Soon after becoming General Motors’ vice president of global human resources in 2009, Mary Barra used those two words to replace a clunky employee dress code that had grown to ten pages long.

One might think that move by Barra, who now heads the company, simply signalled a return to “common sense” – meaning fewer rules and more freedom.

But in practice, “dress appropriately” actually requires something else: authority.

Employees gain more discretion, but inevitably some will get it wrong. When that happens, managers must step in and say so – a responsibility that, in General Motors’ case, some senior managers had been reportedly reluctant to exercise.

This speaks to two deeper points.

If we cede authority to people in a hierarchy – or empower them to decide what is appropriate – then we can make the rule book much shorter. And if the prospect of exercising that discretion feels uncomfortable, it suggests how unused to authority we have become.

Contemporary society, particularly in the Anglo-American world, produces rules in abundance. In this era, bosses and bossing are viewed as something of an embarrassment.

How stupid rules made for more ‘sludge’

In my new book, Stupid Rules: Reducing Red Tape and Making Organisations More Effective and Accountable, I describe how a flight from authority in recent decades has stripped organisations of command capacity. This is the ability to tell others what to do without having to reference formal guidance, standards or legal rules.

I’m far from the only observer to have identified problems with the rule-heavy approach we often see taken today.

In their 2025 book Abundance, US journalists and podcasters Ezra Klein and Derek Thompson describe how land-use rules can prevent homes from being built and mire infrastructure projects in delays, rising costs and litigation.

More broadly, people struggle with red tape and pervasive “sludge” – the term used by behavioural economists for obstructive paperwork and administrative burdens.

And despite the proliferation of rules, the powerful have not been effectively restrained. Corporate lobbying has flourished and market competition has declined, as well-resourced actors have learned how to bend complex rules to their advantage.

How did we get here?

Dismantling authority was meant to make organisations more efficient and accountable. Over time, hierarchies were replaced with markets and market-like systems designed to incentivise the delivery of services such as healthcare, electricity and environmental protection.

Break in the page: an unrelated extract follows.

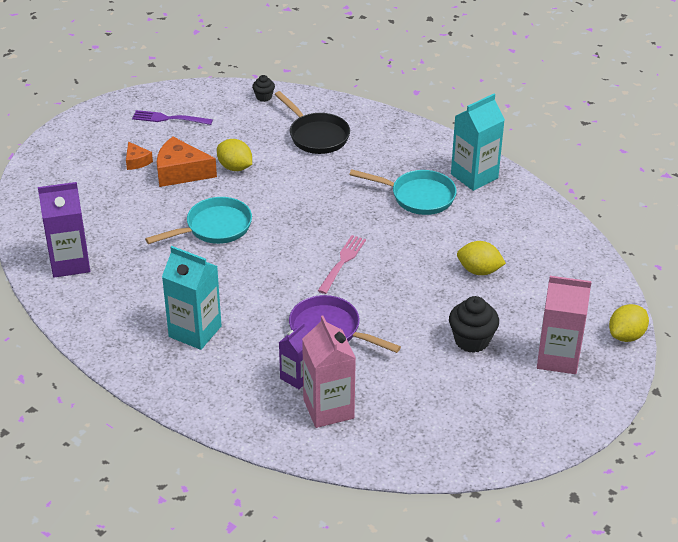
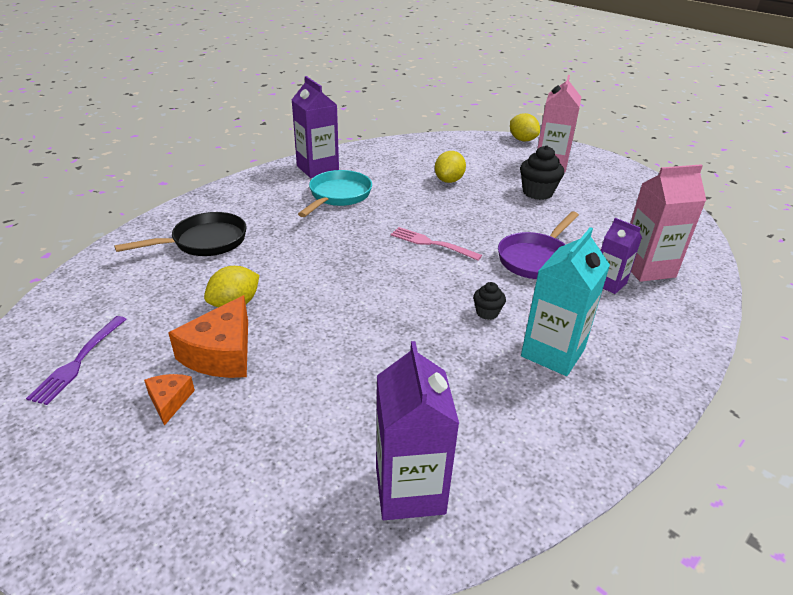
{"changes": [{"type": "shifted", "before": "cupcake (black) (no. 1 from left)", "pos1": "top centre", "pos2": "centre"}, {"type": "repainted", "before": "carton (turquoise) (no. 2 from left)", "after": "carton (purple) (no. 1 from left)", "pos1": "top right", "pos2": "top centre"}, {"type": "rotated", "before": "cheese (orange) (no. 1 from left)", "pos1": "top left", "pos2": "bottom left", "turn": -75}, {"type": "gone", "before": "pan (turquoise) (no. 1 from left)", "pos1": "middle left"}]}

Paradoxically, the attempt to reduce hierarchy produced more red tape. Sometimes described as neoliberal, this shift ushered in what scholars call the regulatory state.

Private markets providing services such as electricity, sewage treatment and drinking water now operate under complex rules and performance targets meant to guide their behaviour.

Yet these systems have often failed spectacularly. Each failure – whether sewage leaks, leaky buildings, healthcare scandals or other disasters – tends to trigger another round of regulation: more rules, more detailed standards and ever more elaborate performance metrics.

Is more authority the antidote?

In many cases, more detailed rules are not the answer. Organisations would often function better if they made more space for the logic of hierarchy.

Nearly a century ago, pioneering British American economist Ronald Coase explained why: firms exist because it is often more efficient to organise work through authority than through contracts and rules.

The same principle applies today. Giving decision-makers greater discretion could cut through the regulatory mire that can thwart democratically made decisions.

In another American example from my book, I describe how a city government in Oregon was forced to stop construction for seven months on a water-treatment plant, even after years of planning and approvals. The city lacked authority to proceed in the face of legal objections, leading to another court hearing and increased costs.

Similar problems have appeared in New Zealand. An environmental official in Christchurch described how a popular project to rewild the city’s earthquake-affected red zone ran into difficulty.

He explained how situations like this are not uncommon, with planning mechanisms intended to protect the environment sometimes reducing the ecological benefits they are meant to achieve.

Such “stupid rules” are not just a bureaucratic phenomenon.

Many of the rules that companies work to are created by private bodies that create standards, accreditation requirements and auditing processes.

Technology giant Apple’s sustainability rules, for example, set out a detailed code of conduct for its suppliers. But Apple’s own flight from authority makes these rules cumbersome and weak.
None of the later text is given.